Les zombies sont parmi nous
Avertissement: Zombies. Sociologie des morts vivants peut occasionner des frissons chez les lecteurs sensibles. Pour pondre ce livre, le professeur de sociologie Vincent Paris, a visionné une soixantaine de films et consulté une centaine de livres et d’articles sur le sujet. Dans son essai, où l’humour n’est jamais loin, M. Paris tente notamment de comprendre pourquoi le sujet fascine tant.
Pourquoi une sociologie des zombies?
Plusieurs sciences comme la philosophie ou l’anthropologie se sont intéressées au sujet, mais pas encore la sociologie. Par exemple, les anthropologues relient le phénomène des zombies au vaudou des Antilles. Le mot créole «zonbi» renvoie alors aux fantômes et aux revenants liés aux croyances. Le mot zombie serait ainsi entré dans le vocabulaire français en 1832. Selon moi, le zombie vient de plus loin. Par exemple, dans le Nouveau testament, Lazare pourrait être considéré comme un zombie. Mort, il revient ensuite à la vie, sans parler aux personnes témoins du phénomène autour de lui. En tant que sociologue, s’intéresser au phénomène des zombies, c’est s’intéresser à la société. Qu’est-ce qu’un zombie aujourd’hui, pourquoi fascine t-il autant?
Justement, pourquoi fascine t-il autant?
Parce que les morts-vivants impliquent un risque d’extinction. Et contrairement aux Mayas ou à l’Apocalypse, c’est un risque qui vient de l’intérieur: un virus qui touche certaines personnes et qui se propage par la morsure, jusqu’à entraîner une extinction de la race humaine. Il y a aussi le fait que le zombie s’attaque à tous sans distinction de religion ou de classe sociale. Le zombie est démocratique contrairement au vampire, qui est aristocratique. Regardez, les marches zombies organisées annuellement en Occident, mais aussi en Indonésie, au Japon et au Mexique. Il y a de plus en plus de monde. À Montréal, il y avait 1100 personnes déguisées en 2011 et environ 3000 en 2012. L’épidémie est en marche!

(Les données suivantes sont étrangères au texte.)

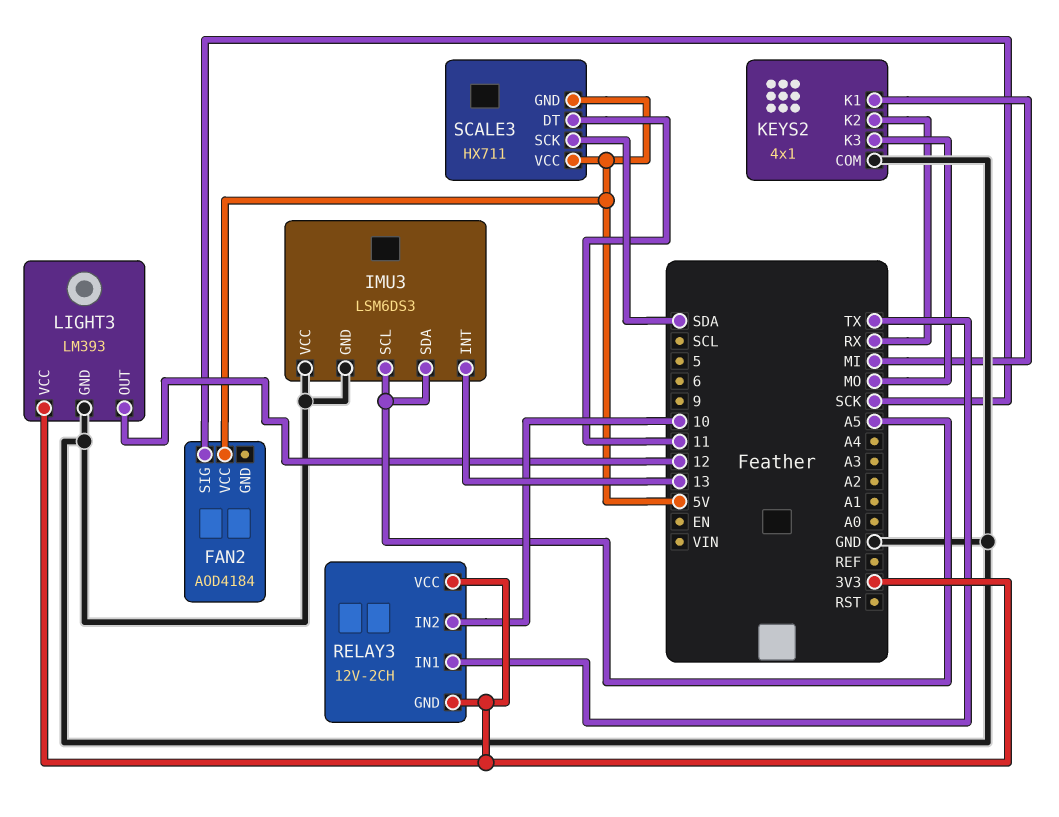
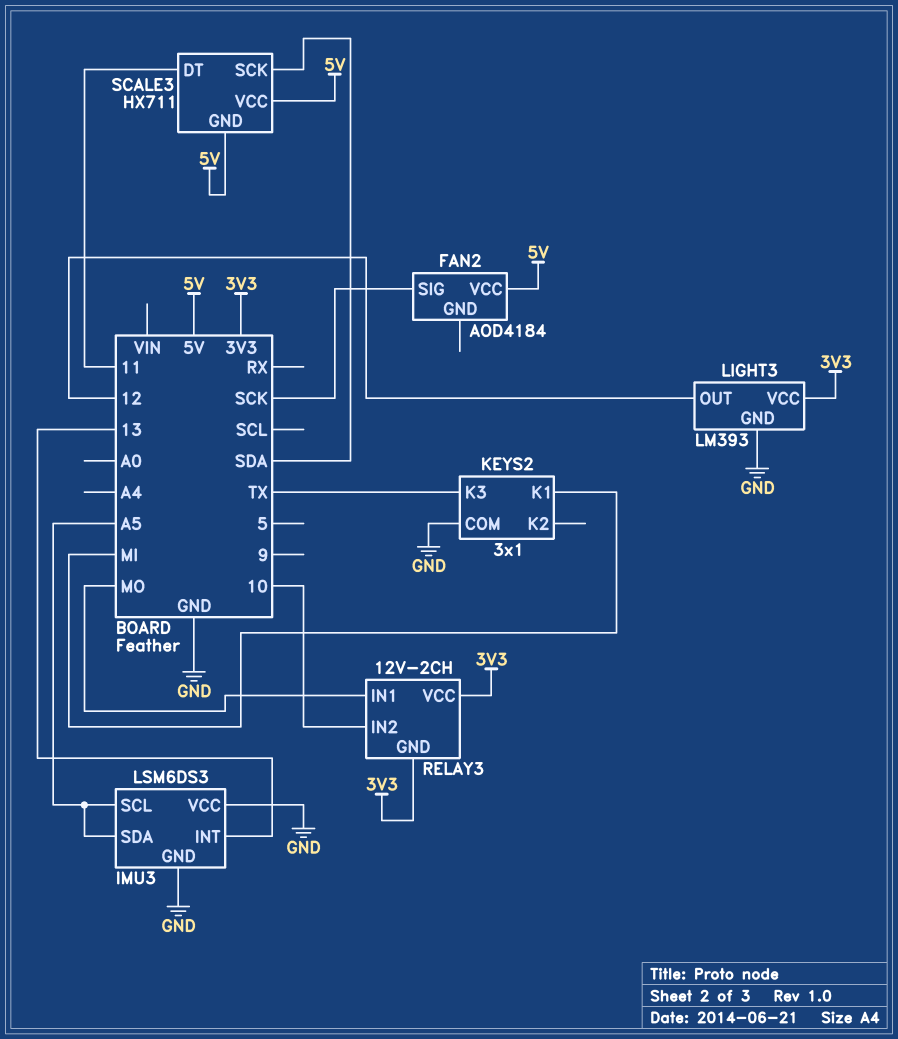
KEYS2: 4x1 -> 3x1
KEYS2 pin K2: RX -> none
KEYS2 pin K3: MO -> TX
RELAY3 pin IN1: TX -> MO

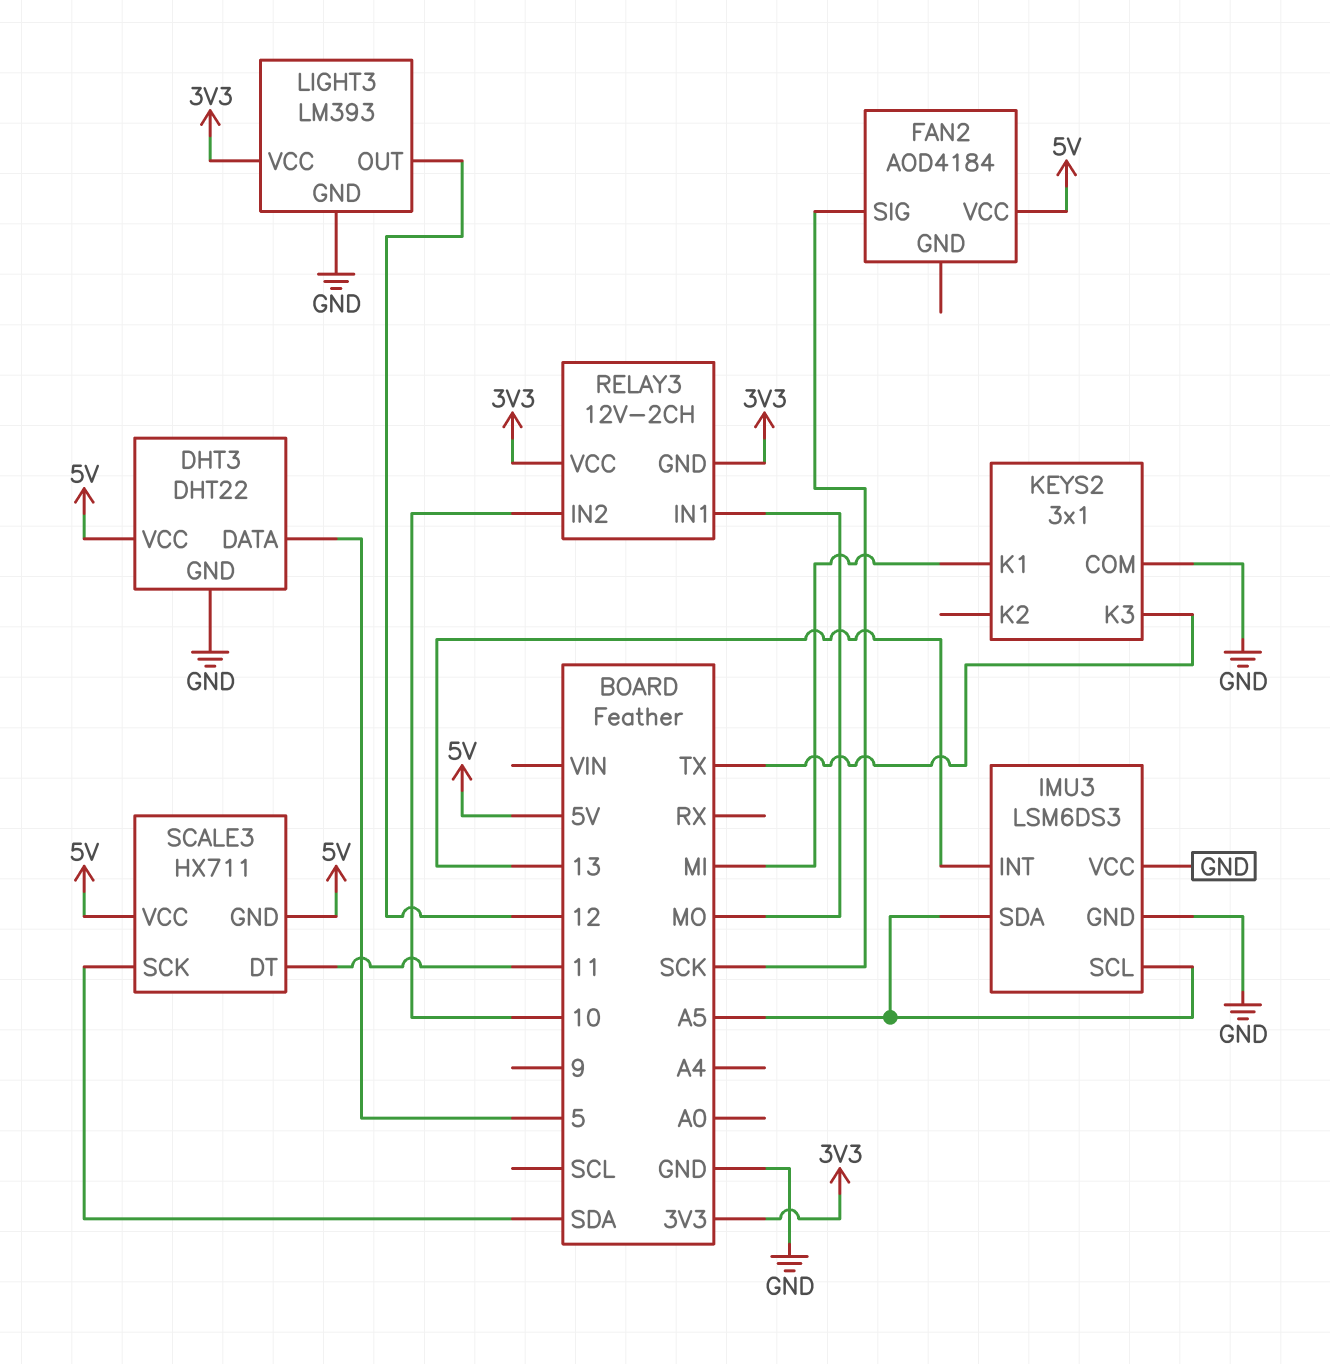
DHT3: none -> DHT22
DHT3 pin DATA: none -> 5
DHT3 pin GND: none -> GND
DHT3 pin VCC: none -> 5V

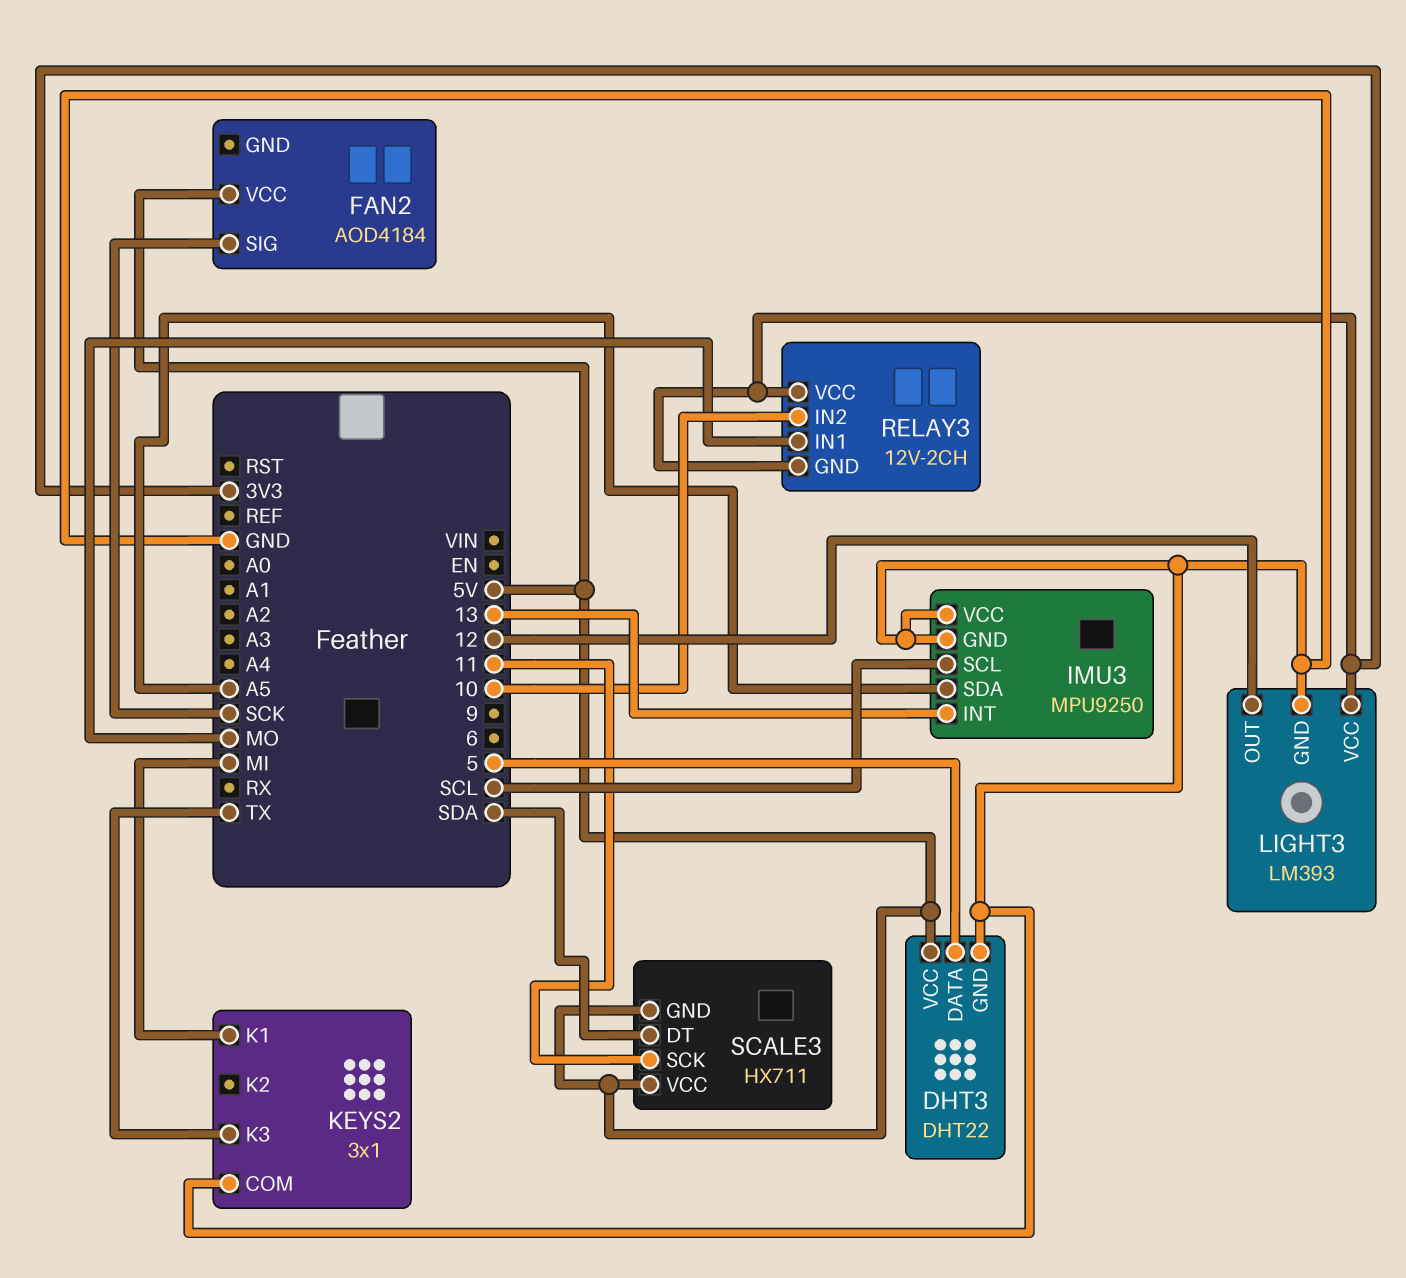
IMU3: LSM6DS3 -> MPU9250
IMU3 pin SCL: A5 -> SCL
SCALE3 pin DT: 11 -> SDA
SCALE3 pin SCK: SDA -> 11

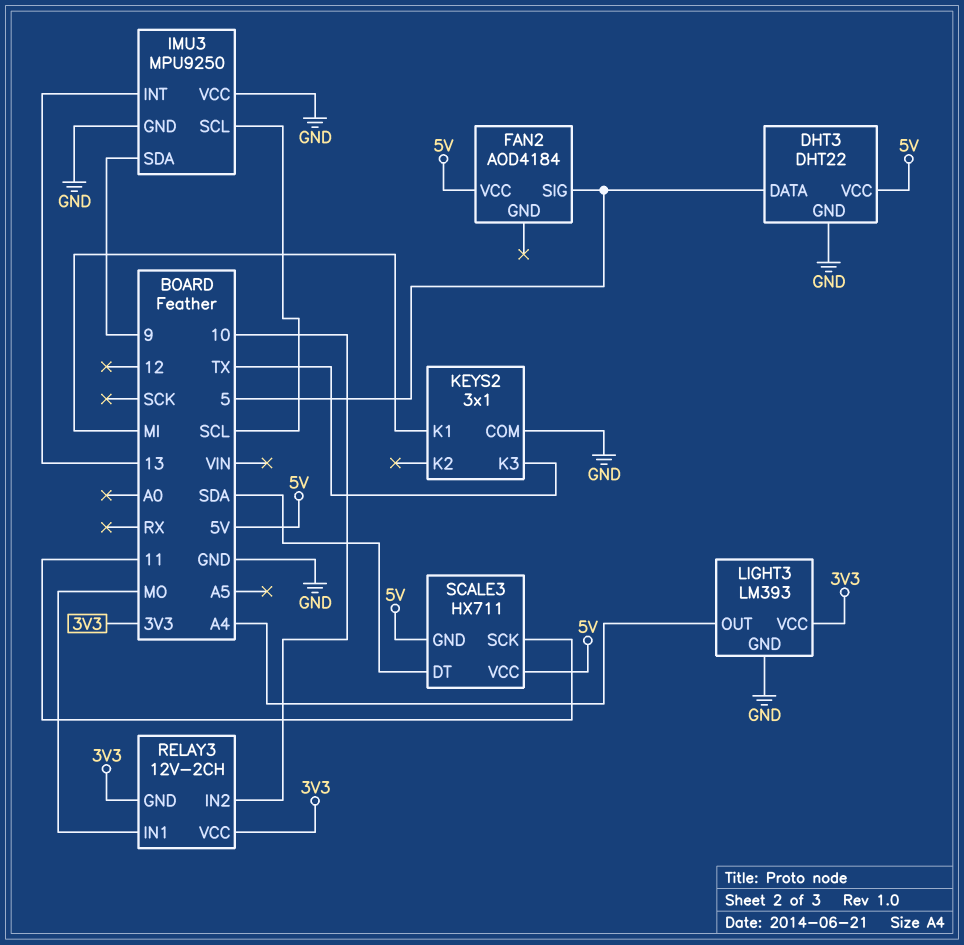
FAN2 pin SIG: SCK -> 5
IMU3 pin SDA: A5 -> 9
LIGHT3 pin OUT: 12 -> A4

Le zombie est-il de gauche ou de droite?
Certains analystes y voient la figure prolétaire, du travailleur forcé de bosser même après sa mort. C’est la vision marxisante et politique du zombie. D’un autre côté, on a l’interprétation anarchiste de Guillaume Goutte, où le zombie affamé de chair représente le capitaliste décérébré qui ne pense qu’à l’argent. Ce sont des interprétations intéressantes, mais je pense que le zombie n’est ni de l’aile gauche, ni de l’aile droite. Il vole bien au-dessus de ces distinctions, plus précisément, il les mange toutes les deux! Dans les marches zombies, il y a des plombiers, des médecins, des jeunes, des vieux, des gens du mouvement Occupy et des gens qui veulent juste avoir du fun. Personnellement, je n’ai jamais vu un mouvement aussi peu discriminatoire.
Même certains gouvernements récupèrent le phénomène…
Oui, par exemple, le gouvernement de la Colombie-Britannique, par le biais de son site Emergency Info BC, affirmait en mai 2012: «Si vous êtes prêts pour les zombies, vous êtes prêts pour un désastre». Sous-entendu, vous serez prêts en cas de tornade ou autres catastrophes majeures. Comme dans le cas d’attaques de zombies, on conseillait aux gens de prévoir des vivres et de l’eau, de créer un groupe de survie avec un lieu pour se rejoindre et une liste de personnes à contacter pour les rassurer. L’attaque virtuelle de morts-vivants étant en fait un prétexte pour faire passer des informations essentielles de survie.